The Swift mission continues to operate flawlessly. The mission did well in the 2012 Senior Review and was awarded an augmentation to increase Guest Investigator (GI) Program funding from $0.8M to $1.2M per year and to add an additional flight operations engineer to the staff. The mission is slated to continue through 2016, with the last two years reviewed again in 2014. Coordinated observations are performed with other observatories including Fermi, INTEGRAL, XMM-Newton, Chandra, HST, Spitzer, Planck, PTF, VERITAS, MAGIC, and HESS. Below are recent science findings, an update on the GI program and news from the EPO program.

Swift Discovers a New Black Hole in the Galaxy

On Sept. 16, 2012, Swift detected the outburst from a rare X-ray nova located toward the Galactic Center. The rapidly brightening source, named Swift J1745-26, triggered Swift's Burst Alert Telescope twice on the morning of Sunday, Sept. 16, and once more on the following day. The nova peaked in hard X-rays on Sept. 18, when it reached a flux level equivalent to that of the Crab Nebula. It continued to brighten in soft X-rays detected by Swift's X-ray Telescope and by Oct. 3, Swift J1745-26 was 30 times brighter in soft X-rays than when it was discovered and was continuing to brighten. The thermal-viscous limit cycle of the binary system is thought to have caused the outburst when cooler, less ionized gas collects in the outer portion of the accretion disk around the black hole and a hotter, more ionized state sends a tidal wave of gas surging toward the center.

Swift, Hubble Detect First-Ever Changes in an Exoplanet Atmosphere

Swift and the Hubble Space Telescope have made an unparalleled observation, detecting significant changes in the atmosphere of an exoplanet. HD 189733b is classified as a "hot Jupiter" and circles its star HD 189733A at a distance of only 5 million kilometers, or about 30 times closer than Earth's distance from the sun, and completes an orbit every 2.2 days. Previous Hubble observations show that the planet's deep atmosphere reaches a temperature of about 1,030 degrees C. In April 2010, Hubble's Imaging Spectrograph (STIS) detected no trace of the planet's atmosphere. Follow-up STIS observations in September 2011 showed a surprising reversal, with striking evidence that a plume of gas was streaming away from the exoplanet. On Sept. 7, 2011, just eight hours before Hubble was scheduled to observe the transit, Swift was monitoring the star when it unleashed a powerful flare. It brightened by 3.6 times in X-rays, a spike occurring atop emission levels that already were greater than the sun's. Researchers determined that at least one million kilograms of gas was leaving the evaporating planet's atmosphere every second.

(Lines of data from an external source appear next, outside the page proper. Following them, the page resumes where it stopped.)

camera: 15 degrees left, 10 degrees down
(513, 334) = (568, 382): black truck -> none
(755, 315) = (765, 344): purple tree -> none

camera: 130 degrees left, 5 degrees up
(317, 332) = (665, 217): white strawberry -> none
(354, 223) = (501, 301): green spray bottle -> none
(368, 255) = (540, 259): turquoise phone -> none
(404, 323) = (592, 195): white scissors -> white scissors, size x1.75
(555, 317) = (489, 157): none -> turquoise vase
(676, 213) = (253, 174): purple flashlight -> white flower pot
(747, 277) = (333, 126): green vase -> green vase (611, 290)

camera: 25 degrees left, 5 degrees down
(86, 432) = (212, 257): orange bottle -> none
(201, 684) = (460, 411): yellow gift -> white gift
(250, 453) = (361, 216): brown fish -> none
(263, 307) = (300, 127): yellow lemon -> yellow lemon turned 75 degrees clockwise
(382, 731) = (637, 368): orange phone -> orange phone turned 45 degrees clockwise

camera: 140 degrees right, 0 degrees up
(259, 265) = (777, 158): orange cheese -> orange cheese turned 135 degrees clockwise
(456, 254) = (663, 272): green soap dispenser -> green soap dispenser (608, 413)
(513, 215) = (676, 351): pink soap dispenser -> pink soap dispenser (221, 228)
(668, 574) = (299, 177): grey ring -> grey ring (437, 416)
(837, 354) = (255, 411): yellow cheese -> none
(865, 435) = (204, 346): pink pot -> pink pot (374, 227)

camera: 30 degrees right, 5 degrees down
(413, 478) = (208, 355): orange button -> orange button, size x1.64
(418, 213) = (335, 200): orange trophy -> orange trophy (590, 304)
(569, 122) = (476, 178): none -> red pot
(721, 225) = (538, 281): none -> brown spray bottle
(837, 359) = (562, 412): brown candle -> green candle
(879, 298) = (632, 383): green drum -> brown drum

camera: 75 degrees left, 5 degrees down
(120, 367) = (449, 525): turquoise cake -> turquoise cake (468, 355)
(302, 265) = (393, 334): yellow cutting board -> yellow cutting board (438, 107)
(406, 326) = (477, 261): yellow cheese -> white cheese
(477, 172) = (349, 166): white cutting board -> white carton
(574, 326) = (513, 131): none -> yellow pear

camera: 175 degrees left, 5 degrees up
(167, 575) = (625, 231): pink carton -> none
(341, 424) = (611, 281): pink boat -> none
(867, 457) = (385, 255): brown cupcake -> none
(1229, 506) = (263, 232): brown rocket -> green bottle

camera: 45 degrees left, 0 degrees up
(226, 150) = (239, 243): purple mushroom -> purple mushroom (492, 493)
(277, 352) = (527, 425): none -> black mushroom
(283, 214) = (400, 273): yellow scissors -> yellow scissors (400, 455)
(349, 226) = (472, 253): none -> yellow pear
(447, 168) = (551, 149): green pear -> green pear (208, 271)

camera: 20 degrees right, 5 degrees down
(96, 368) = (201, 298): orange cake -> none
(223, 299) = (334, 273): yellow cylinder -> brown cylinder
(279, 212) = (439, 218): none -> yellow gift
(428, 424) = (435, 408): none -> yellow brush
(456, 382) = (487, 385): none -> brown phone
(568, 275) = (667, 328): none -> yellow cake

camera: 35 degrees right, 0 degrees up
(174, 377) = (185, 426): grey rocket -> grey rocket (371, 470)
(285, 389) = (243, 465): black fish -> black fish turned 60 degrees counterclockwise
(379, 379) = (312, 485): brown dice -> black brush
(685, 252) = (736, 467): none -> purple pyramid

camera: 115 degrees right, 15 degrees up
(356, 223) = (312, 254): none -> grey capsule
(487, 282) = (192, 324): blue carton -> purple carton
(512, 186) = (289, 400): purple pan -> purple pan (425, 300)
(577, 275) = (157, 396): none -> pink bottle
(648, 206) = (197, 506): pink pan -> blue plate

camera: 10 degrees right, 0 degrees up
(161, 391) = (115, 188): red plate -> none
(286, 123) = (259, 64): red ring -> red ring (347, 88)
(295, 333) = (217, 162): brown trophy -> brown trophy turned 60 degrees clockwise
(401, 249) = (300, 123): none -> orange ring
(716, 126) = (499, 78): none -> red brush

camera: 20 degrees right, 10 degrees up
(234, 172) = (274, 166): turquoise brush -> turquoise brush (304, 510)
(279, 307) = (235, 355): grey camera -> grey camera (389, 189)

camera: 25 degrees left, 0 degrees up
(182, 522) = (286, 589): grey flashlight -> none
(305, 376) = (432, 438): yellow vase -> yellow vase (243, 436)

Swift Guest Investigator Program

The deadline for submitting scientific/technical proposals for the Swift Cycle 9 GI program was September 26. NASA received 158 proposals for Swift Cycle 9 (slightly up from last year's Cycle 8), requesting a total observing time of 13.2 Ms and $4.3M in funds for 866 targets. About 34% of all proposals are Target of Opportunity proposals; 33% of all targets are part of a monitoring campaign, requesting two or more observations of the same target.

The Swift Cycle 9 Peer Review will be held in December to evaluate the merits of submitted proposals and choose those that are recommended for funding and observing time. The accepted targets will shape the science program for Swift's next year. Cycle 9 observations and funding will commence on or around April 1, 2013, and will last 12 months.

Swift E/PO News

The sixth Astrophysics Educator Ambassador training took place July 23-27, 2012 at Sonoma State University. The week-long training featured a two-day mini-course on Gravitation and General Relativity, including introductions to NASA's Planck, GRAIL and GP-B missions, and LIGO. Swift scientist Jamie Kennea presented Swift's scientific highlights. The master educators also heard from Nicola Omodei about Fermi and from Steve Boggs about NuSTAR. To download the presentations or see videos of the presenters, go to: http://epo.sonoma.edu/ea/training.php# and click 2012.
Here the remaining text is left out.